MLK Jr. Day: We went to the amphitheater to listen to the presentations because Wayne was going to introduce some of the contributions Empty Vessel has made and because we wanted the girls to be a part of honoring Dr. King and his work. In the past, Hope and Tony have come with me to marches. Sommer hadn’t heard of Dr. King yet, but Peyton shared his ” I have a dream” speech with us at the kitchen table. We talked about segregation and what it was like for people like Rosa Parks and Ruby Bridges.
About how scary it must have been to walk to an empty school with armed guards knowing no one wanted you to be there and how courageous Ruby was day after day. It was important that they heard about the bravery of African American people in the Civil Rights Movement, the sit ins, the peaceful protests, the history of the struggle for fairness. We owe such an enormous debt of gratitude to Dr. King and the men and women who gave their lives so that everyone could realize it isn’t right to treat others unkindly because of the color of their skin, the God they worship, the people they choose to love, etc.

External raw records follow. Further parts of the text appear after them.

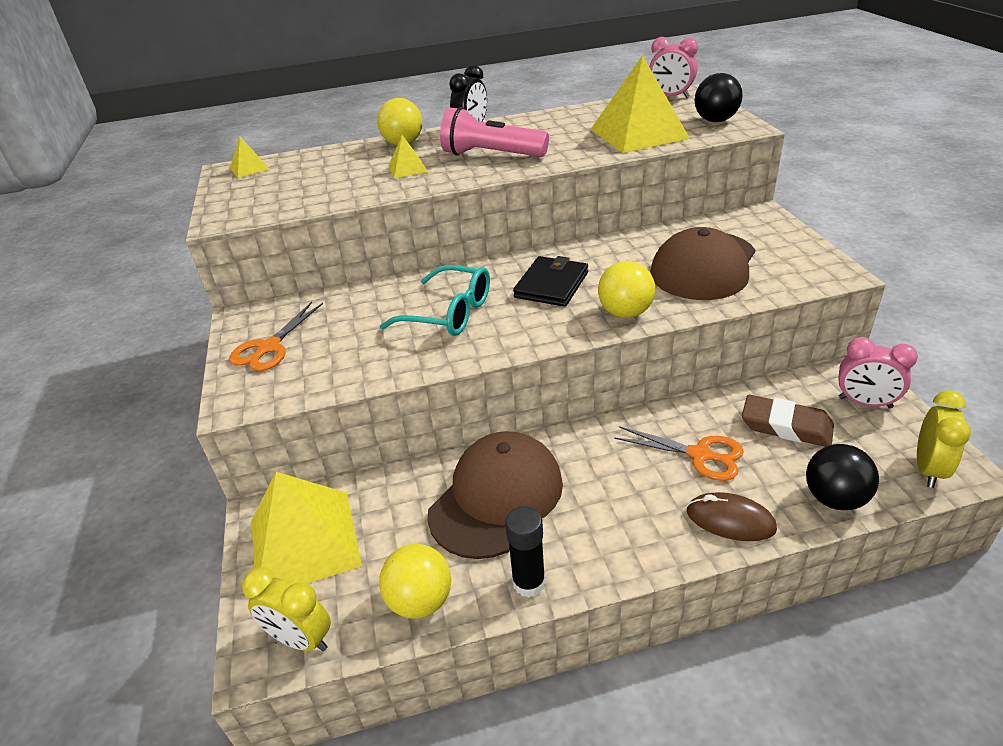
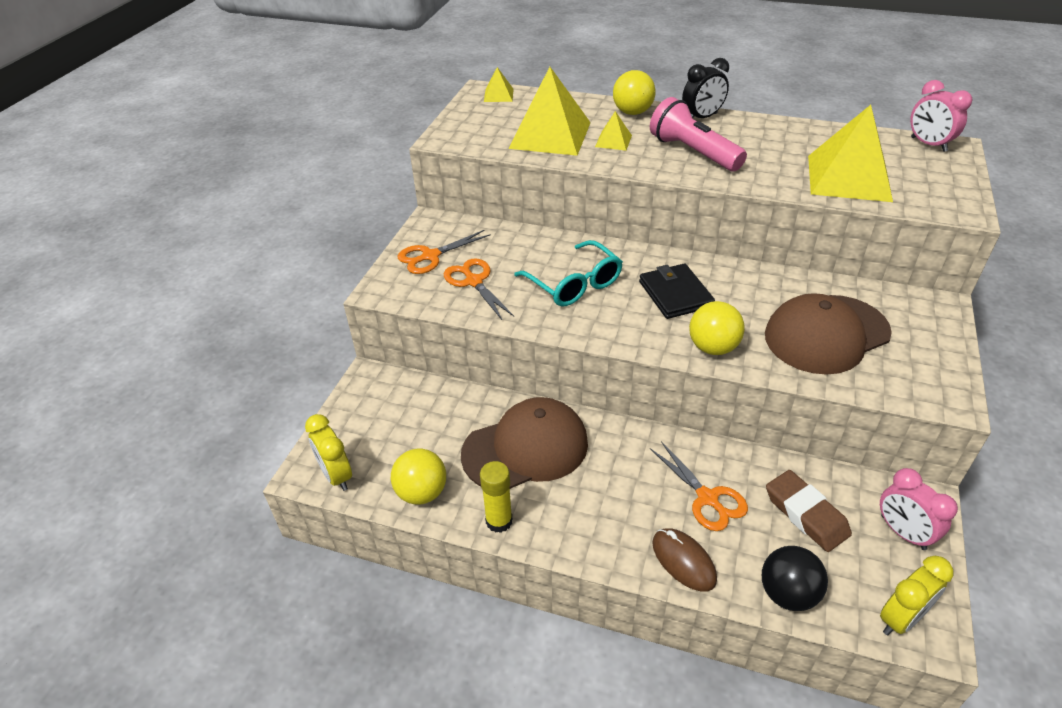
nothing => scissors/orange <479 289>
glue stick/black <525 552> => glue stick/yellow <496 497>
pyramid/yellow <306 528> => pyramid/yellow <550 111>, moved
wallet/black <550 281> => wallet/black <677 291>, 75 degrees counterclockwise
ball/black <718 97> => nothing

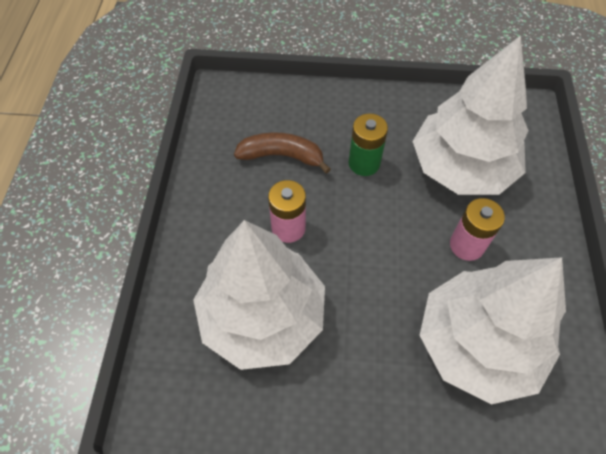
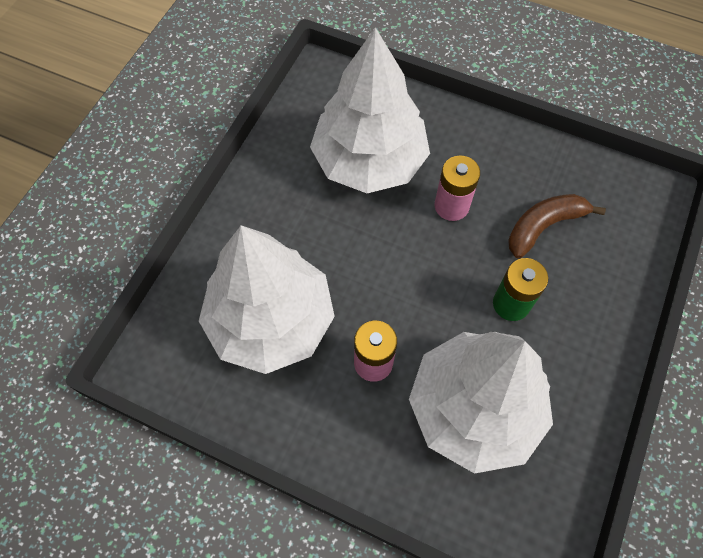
banana/brown <282 153> => banana/brown <557 226>, 150 degrees counterclockwise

The Help: I started reading The Help, right before I left to PEA. It is the story of Southern Maids in Jackson, Mississippi and the white women they worked for in the 1960′s. I can’t give too much away, except to say that there was one powerful recurring theme, at least to me, in it’s message. In Chapter one Aibeleen is asked a question that we all ask ourselves at least once in our lives, “do you ever wish you could change things?” The story is about courage in the face of certain death, the choices we make when faced with opportunities and the suffering black men and women endured that we can never ever fully grasp; that no story, not even this one can accurately convey. I thought about Thelma who has worked for me for 13 years and asked myself how many times she’s shaken her head in dismay as she watched me make foolish choices. I questioned whether or not I have treated her kindly and with respect, and if I ever really thanked her for being a part of our family. I laughed thinking of all the times I ever did some downright idiotic and wondered if it was hard for her to watch, if she ever wanted to just smack me upside the head. I know that my children will have the same depth of love for her when they recall moments in their childhood as they do for me, and surprisingly, I am not jealous. I hope that I have been as good to her as she has to me.